Seit ein paar Tagen ist Sabrina Hering-Pradler wieder zurück in Deutschland. Pünktlich zum Weihnachtsfest. Da wird die Star-Kanutin vom HKC auch mal wieder in der Heimat Hemmingen vorbeischauen. Ihr Lebensmittelpunkt ist mittlerweile Berlin. Im November und Dezember verbrachte sie drei Wochen im türkischen Belek. „Echt schön hier, lässt sich aushalten“, berichtet sie. Kein Urlaub, sondern Trainingslager mit der Nationalmannschaft, um die Grundlagen für 2022 zu legen. Für He­ring-Pradler aber auch die Gelegenheit, den Kopf freizupaddeln.
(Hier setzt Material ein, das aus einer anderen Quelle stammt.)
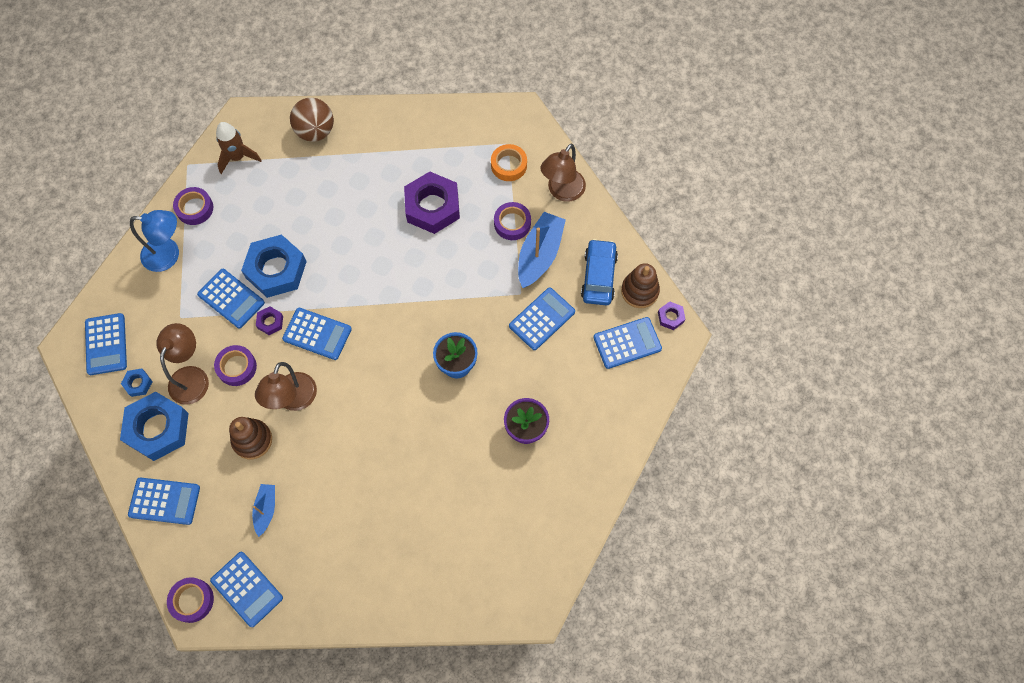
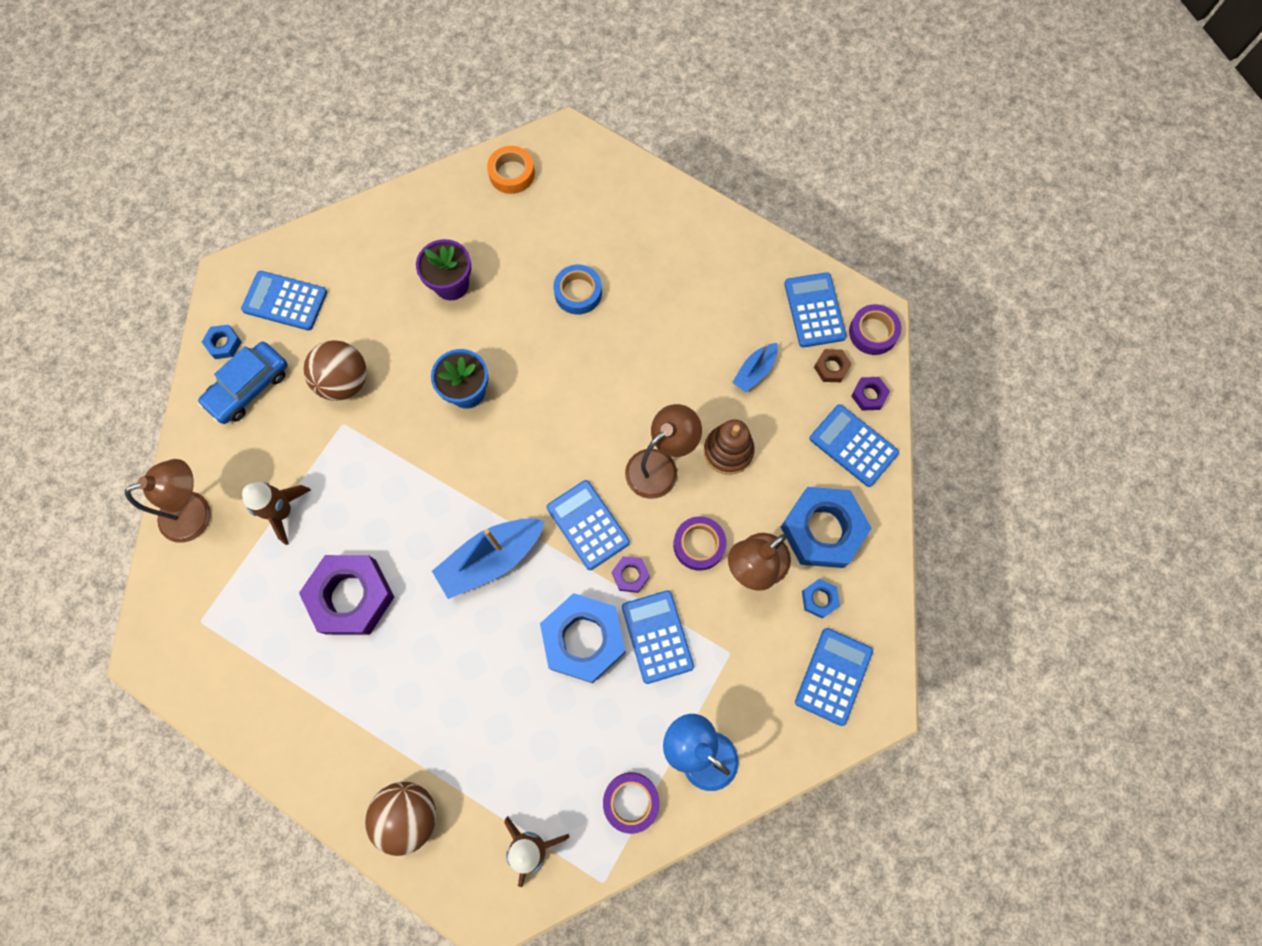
camera: 145 degrees left, 5 degrees up
(210, 550) = (831, 367): none -> brown nut
(432, 484) = (578, 292): none -> blue tape
(509, 165) = (223, 590): orange tape -> orange tape (512, 173)
(512, 223) = (282, 511): purple tape -> brown rocket
(539, 255) = (286, 453): blue boat -> blue boat (491, 559)
(542, 319) = (344, 381): blue calculator -> brown ball
(639, 291) = (224, 344): brown stacking toy -> blue nut
(670, 317) = (220, 298): purple nut -> purple nut (869, 395)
Zweifache Weltcupsiegerin, EM-Silber, Olympiateilnahme, viermal deutsche Meisterin – für andere Sportler wäre die Jahresbilanz ein Traum. Für die erfolgsverwöhnte Hering-Pradler jedoch zu wenig. Für sie war 2021 ein Jahr, „in dem ich an Erfahrung gewachsen bin und wieder mal gelernt habe, mit Rückschlägen um zugehen“, sagt die 29-Jährige. Das klingt ernüchternd.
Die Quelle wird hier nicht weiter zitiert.